Irish Tricolour flag pictured flying over Stormont: PUP demand police investigation (Claire Williamson, Belfast Telegraph)

28 thoughts on “Audacious Defiance

    1. scottser

      ah, you’ve to get money changed and everything. it’s easier to go to spain lad.

  1. ahjayzis

    I’m not a nawwwtionalist or anything, but it does look quite good up there!

    What’s the other fleg? Twisher tells me both flegs were ‘illegal’?

    1. Paddy obrien

      That’s ours, I mean the one that we believe to be our very own but it’s the other one that’s been dominating us for near a hundred years, and it’s colours are…yellow and white, it’s flown mostly at our schools

      1. dereviled

        That’s white and saffron you barely dressed savage.
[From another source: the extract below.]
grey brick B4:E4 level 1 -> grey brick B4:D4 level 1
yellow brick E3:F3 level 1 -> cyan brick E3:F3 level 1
Same as Antrim.
        Maybe Antrim won the hurling.

    2. All the good ones fly south for winter

      The other was a Swastika. It gathered less outrage.

  2. John E. Bravo

    Send in Charlie Haughey:

    “On May 7th 1945, Trinity College Dublin (TCD) students staged “an impromptu celebration” after the BBC announced the unconditional surrender of Nazi Germany and the end of Adolf Hitler’s Third Reich. The Irish Times reported that fifty students appeared on the roof over the main entrance, waving Union Jacks and singing “God Save the Queen”, “Rule Britannia” and the French national anthem. These proceeding attracted hundreds of onlookers and members of the public. This crowd increased when the Trinity students hosted a Union Jack, a Red Flag, the French tricolour and, at the very bottom of the mast, an Irish tricolour.

    A section of the crowd in and around College Green took exception to the position of the Irish flag and made three attempts to break into the University. They rushed the front gates and made it through the main entrance but were stopped by a large number of Gardai from entering the College courtyard. In reaction, Trinity students took down the Irish flag, set it on fire and threw it from the roof.
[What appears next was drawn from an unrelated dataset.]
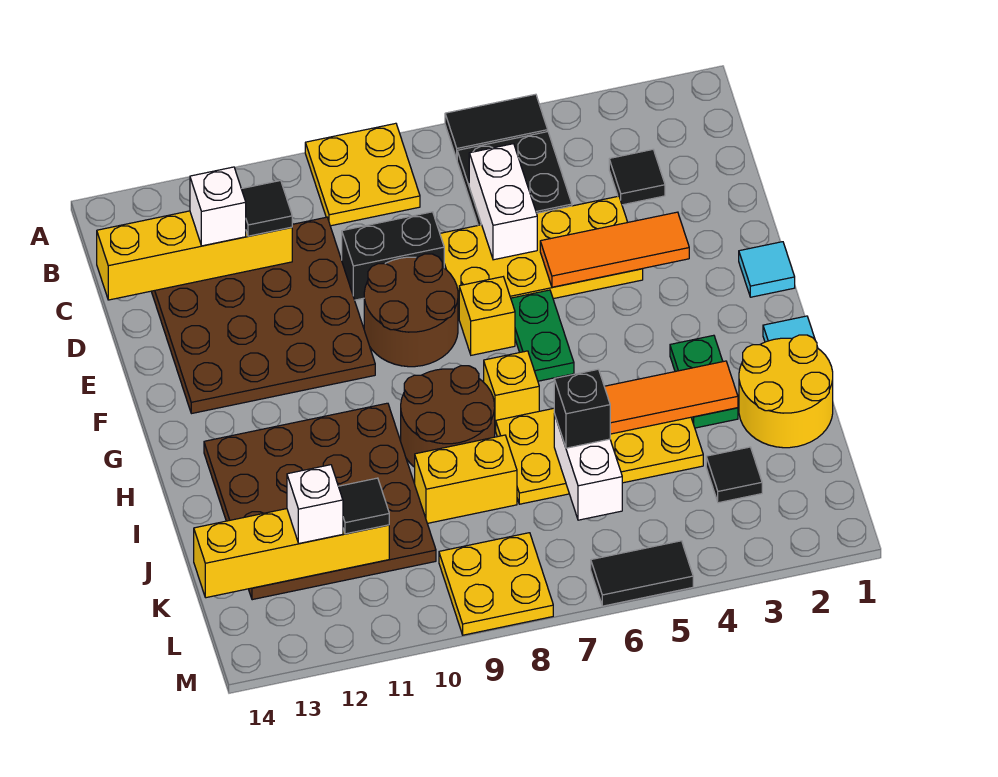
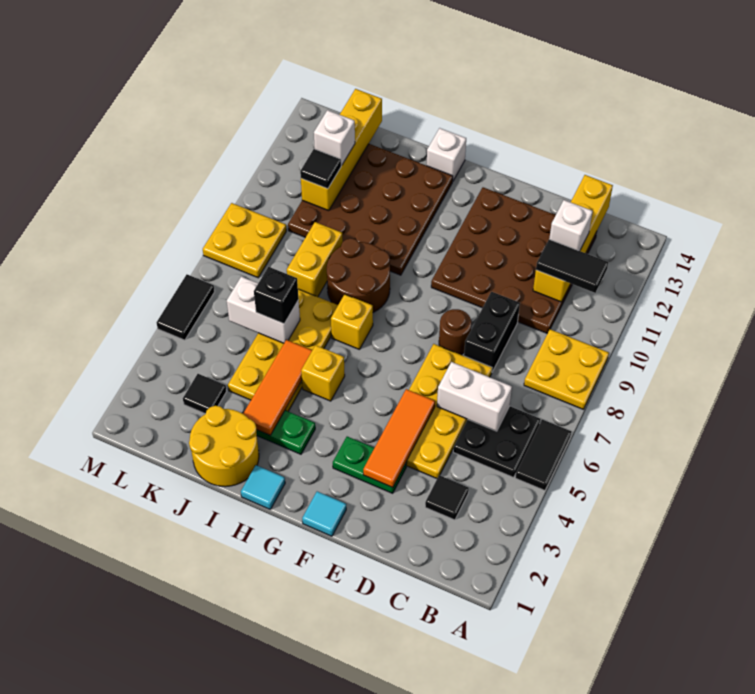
black tile C11 level 3 -> black tile B11:C11 level 3
brown round brick E8:F9 level 1 -> brown round brick E8 level 1
green plate F6:G6 level 1 -> green plate E3:F3 level 1
yellow brick F7 level 1 -> yellow brick H5 level 1
none -> white brick H14 level 1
    News of this commotion and the actions of the Trinity students reached students in UCD who were then based less than ten minutes away in Earlsfort Terrace (where the National Concert Hall is now). UCD Commerce student Charles Haughey organised a counter demonstration and led a march of UCD students, some bearing Nazi swastika flags, to Trinity. It is then widely believed that Haughey with a friend, Seamus Sorohan, who was then a law student and later became a barrister, ripped down a Union Jack flag that was hanging on a lamppost at the bottom of Grafton Street and proceeded to burn it.”

  3. Sparks

    And this little non-story will also be recounted in 70 years. It was a missed opportunity. They should have hoisted the gay rainbow flag. Maybe they could wrap Carson in it?

  4. Spaghetti Hoop

    It was a prank.
    Conducted by the lads fixing the roof. Who will no doubt tell the story proudly for many years to come over pints and with much embellishment and fleggery. Good laugh until spoilsport Irvine called the PSNI.
    Is the other fleg the Erin go Bragh one?